Le 29 avril 2024, le média britannique Sky News a surpris le marché en annonçant que BBVA était en discussions avec Sabadell pour une offre. Cette information a été perçue comme une fuite intéressée, bien qu'elle n'ait jamais été confirmée. Ses conséquences ont été inévitables et ont conduit BBVA à accélérer un processus né dans un contexte délicat.
Ce projet est survenu à quelques jours des élections autonomiques en Catalogne, transformant l'OPA en un véritable sujet d'État. Ce fut le premier de quatre obstacles qui ont mis à mal la feuille de route de Carlos Torres, tant en termes de coûts que de finances.
Ce n'était pas la première fois que Carlos Torres tentait d'acquérir son rival espagnol. En novembre 2020, en pleine pandémie, des discussions avaient eu lieu mais s'étaient interrompues faute d'un prix convenable. À l'époque, la capitalisation boursière de Sabadell était dix fois inférieure à l'offre qui a été rejetée par la majorité des actionnaires.
Malgré tout, Torres a décidé de poursuivre ce projet, qu'il a qualifié de personnel.
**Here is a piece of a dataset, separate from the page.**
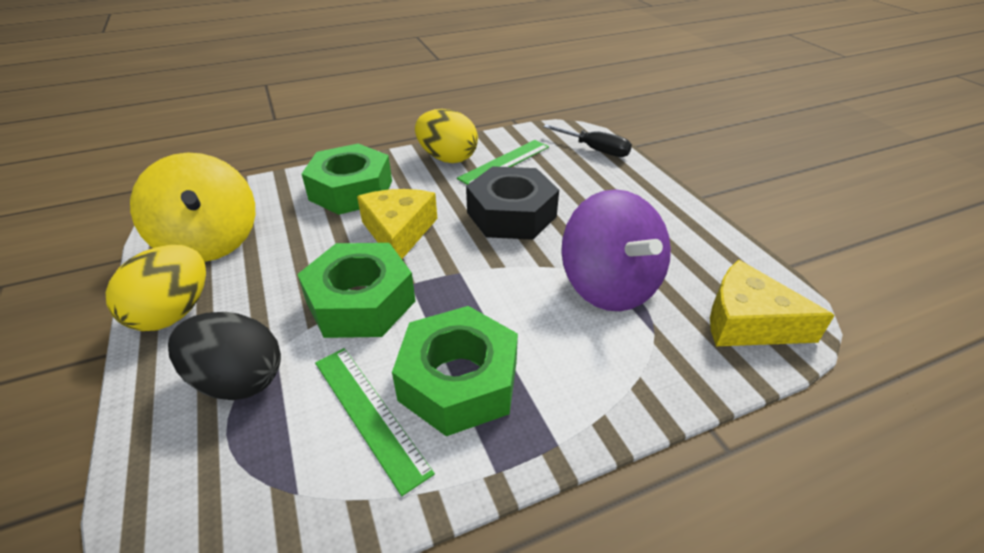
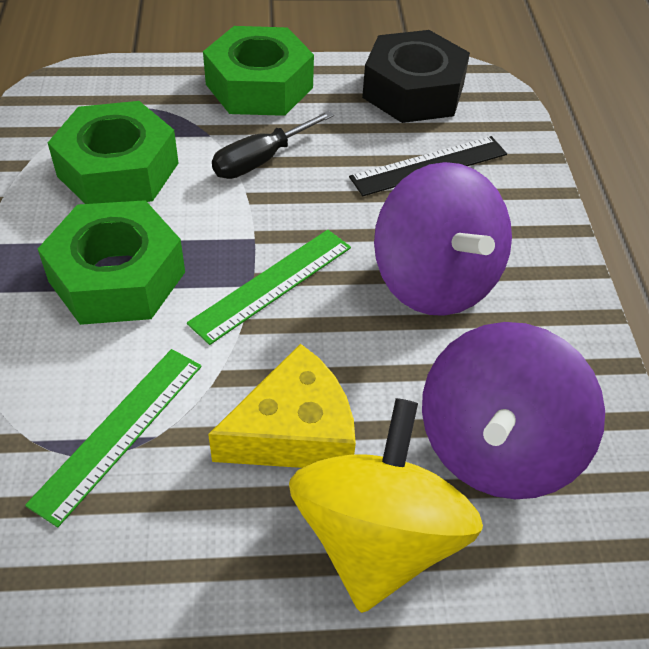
black egg: 1 -> 0
black ruler: 0 -> 1
purple spinning top: 1 -> 2
yellow cheese: 2 -> 1
yellow egg: 2 -> 0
Le 9 mai, il a annoncé une OPA hostile, la deuxième dans l'histoire bancaire espagnole, juste avant les élections catalanes. Une offre similaire avait eu lieu en 1987, lorsque le Banco Bilbao avait tenté d'acquérir Banesto.
Cette offre, qui datait d'un an et demi, offrait une prime de 30% sur la cotation de Sabadell. Cependant, BBVA n'avait pas anticipé le retard dans le processus, ce qui a rendu le discours de Torres obsolète.
L'intervention du gouvernement a été déterminante pour compromettre les calculs de BBVA. Torres et Onur Genç, le PDG, ont reconnu que c'était une erreur d'annoncer l'OPA en pleine campagne électorale. Cela a transformé l'opération en un enjeu politique majeur.
La Commission Nationale des Marchés et de la Concurrence (CNMC) a ensuite envoyé la fusion en phase II, un processus sans précédent en Espagne. Cela a entraîné une consultation publique, jugée populiste à Bruxelles, qui a ouvert un dossier contre l'Espagne.
Le 24 juin, le conseil des ministres a approuvé la fusion avec des conditions restrictives. BBVA ne pouvait pas intégrer Sabadell sous sa marque pendant au moins trois ans. Ce nouveau contexte a contraint l'entité à revoir ses chiffres et à mettre à jour son prospectus.
En parallèle, Sabadell a annoncé la vente de sa filiale britannique TSB à Banco Santander, ce qui a nécessité une approbation de la part de ses actionnaires. Cela a entraîné un megadividende de 2,5 milliards d'euros à distribuer une fois la vente finalisée.
Finalement, la CNMV a annoncé le résultat de l'OPA, déclarant l'opération sans effet en raison d'un soutien insuffisant des actionnaires de Sabadell. Seul 25% du capital a participé au processus, et la majorité des gestionnaires espagnols ont choisi de ne pas s'engager.
Carlos Torres a reconnu la défaite, parlant d'une opportunité perdue. BBVA se concentrera désormais sur la rémunération de ses actionnaires, tout en affirmant que sa continuité au sein de la banque ne dépendait pas de ce processus.
En somme, cette tentative d'OPA a révélé des enjeux complexes et des dynamiques politiques qui ont largement influencé le résultat. BBVA devra maintenant se réorienter et renforcer ses relations avec ses actionnaires, tout en apprenant de cette expérience.